This is clearly false, or spread in general would be much lower.While you are correct from a statistical standpoint, the risk of a breakthrough case with mild symptoms to somebody under 60 who is fully vaccinated and keeps up with recommended boosters is still going to be extremely low even with "high" community transmission. Even a weekly case rate of 2000 per 100k people is still only around 2% of the population in an infectious state on any given day. On an individual bases you are not very likely to have a long duration, close contact with one of them.
It's not a single event, it's an event at every contact, every day/hour, repeated, again and again and again. Your chance is dramatically higher than you think. From a mathematics stand point, I think this is more like the "same birthday day/month" problem. Where if you have 23 random people in a room, there is a greater than 50% chance 2 of them will have the same birthday day/month. Not that you specifically will have the same, but that two of them will. Now, with COVID, you repeat that experiment again and again and again. Eventually, you will be the one. Maybe not the first 100 times, but keep doing it and eventually it'll be you. Bonus, with COVID being the one just once may be enough for lasting impacts.

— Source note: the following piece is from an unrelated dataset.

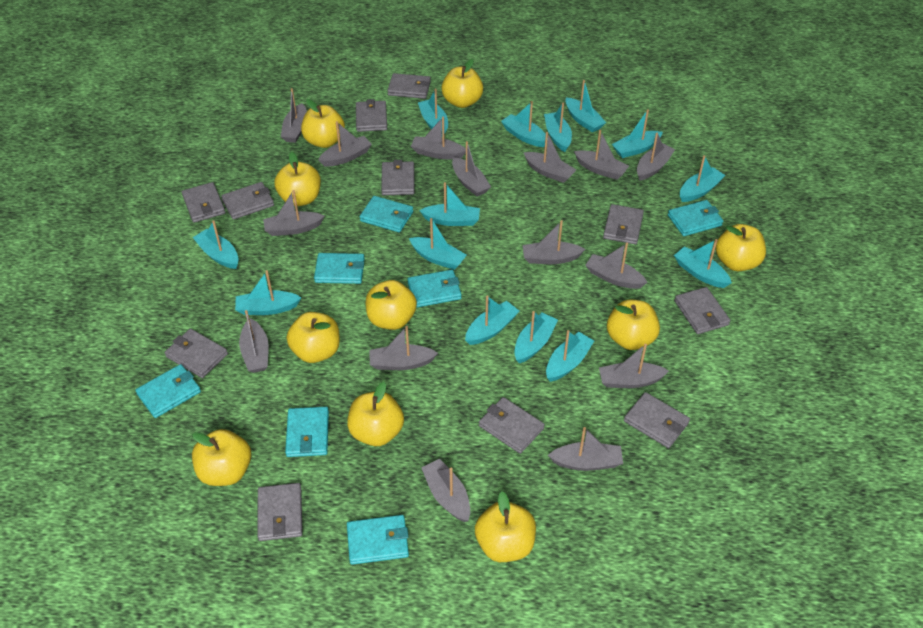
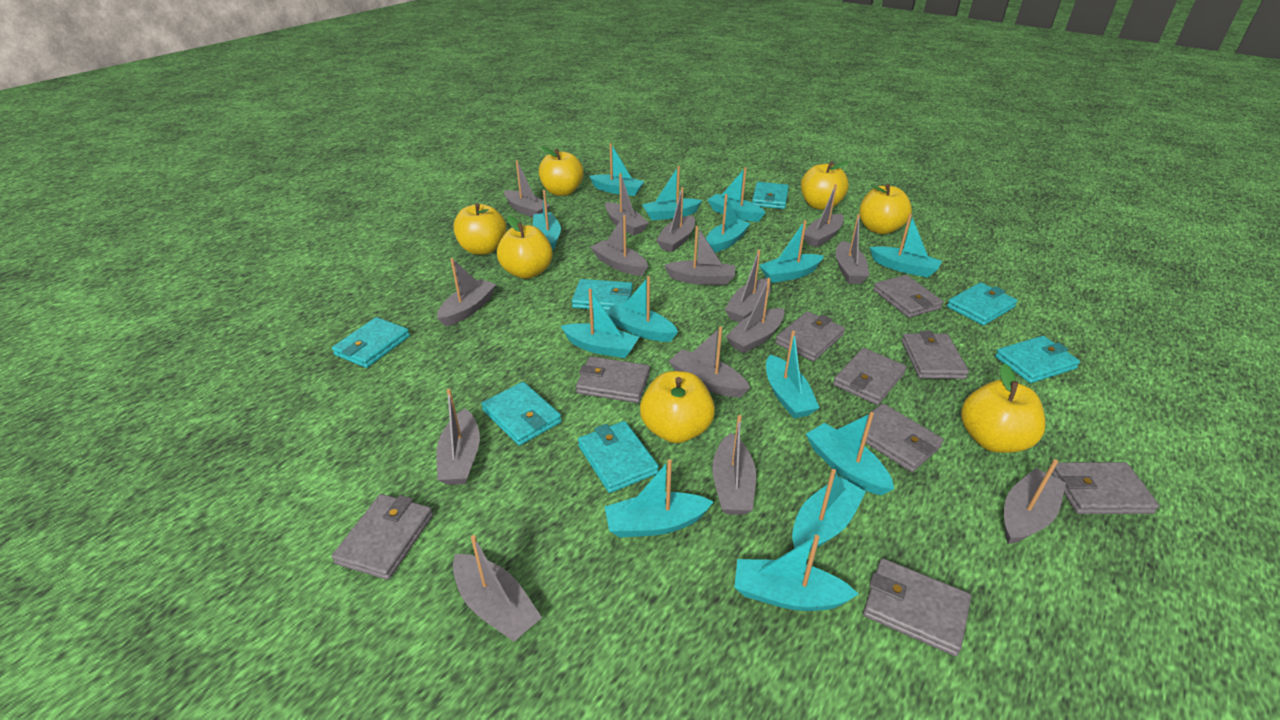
grey wallet: 11 -> 9
yellow apple: 10 -> 7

Reducing spread is the best reduction to that chance.
It's a group project. Always has been. Trying to pretend otherwise doesn't change that. It's a public health problem and needs a public health solution. Which, by definition, is a group, the public.If it is a group project it is going to fail unless there is actual forced vaccination. There are going to be a percentage of people who are dead set against vaccination and are not covered by any mandates (if they don't get permanently tossed in court) and who will just avoid places or activities covered by vaccine passports.
There will be some that hold out. We don't need 100% anyway. There's always that slacker on the team and group projects can still work out. The trick is always that the number of slackers needs to be low enough. We've covered all the ways to encourage and slowly exclude from society (hence remove from the public group) unvaccinated people. There's some that will go that route, but it's way less than you think. Bonus, why should they get to dictate the impact to everyone else? Nobody likes the slacker on a group project that lets the rest of the team do all the work and gets to coast along.
Except it still doesn't work that way, and never has. While a vaccine helps train your immune system to fight off infection and give you a huge head start and advantage, it has always worked best because of the group impact of everyone being vaccinated keeping spread low so that your personal immune system rarely has to do anything.I just don't see the point in an exercise in futility. I think we would be better off making vaccination about personal protection, dropping all mitigation and just letting the virus rip through the unvaccinated holdouts as quickly as possible.
Every replication is a chance for a mutation. The vast number of mutations happen in the unvaccinated, or people where the vaccine didn't work.I know the working theory is that the higher the case rate is the more likely mutations are. However, isn't it possible that if the current variants are allowed to spread freely among the unvaccinated, mutations could be less likely since the virus doesn't need to adapt to find hosts? I don't know if it works the same as it does with bacteria but it is my understanding that antibiotic resistant bacteria evolve because they are being fought with the antibiotics so they need to adapt to survive.
For each mutation, that new version is either able to replicate and spread better, the same, or worse than the prior one.
So, there is some pressure where mutations that are better able to breakthrough vaccine protection will be able to spread while mutations that are the same or worse will not be able to spread. To really be an issue, it needs to not just be able to infect a vaccinated person, but also replicate in them and be able to spread on to others better than other variations are spreading.
It's not a directed change, just trial and error. Seeded from large replication trying to spread and either failing or succeeding. So, the larger the uncontrolled spread, the more replication and mutations and attempts at spread are occurring.
It's much faster and more direct with antibiotic resistant bacteria. The bacteria replicates and the antibiotic kills off most of them. The surviving bacteria replicates. The antibiotic kills off most of them again, repeat. Eventually, the only bacteria surviving are the mutations that were able to survive and they go on to spread to the next person.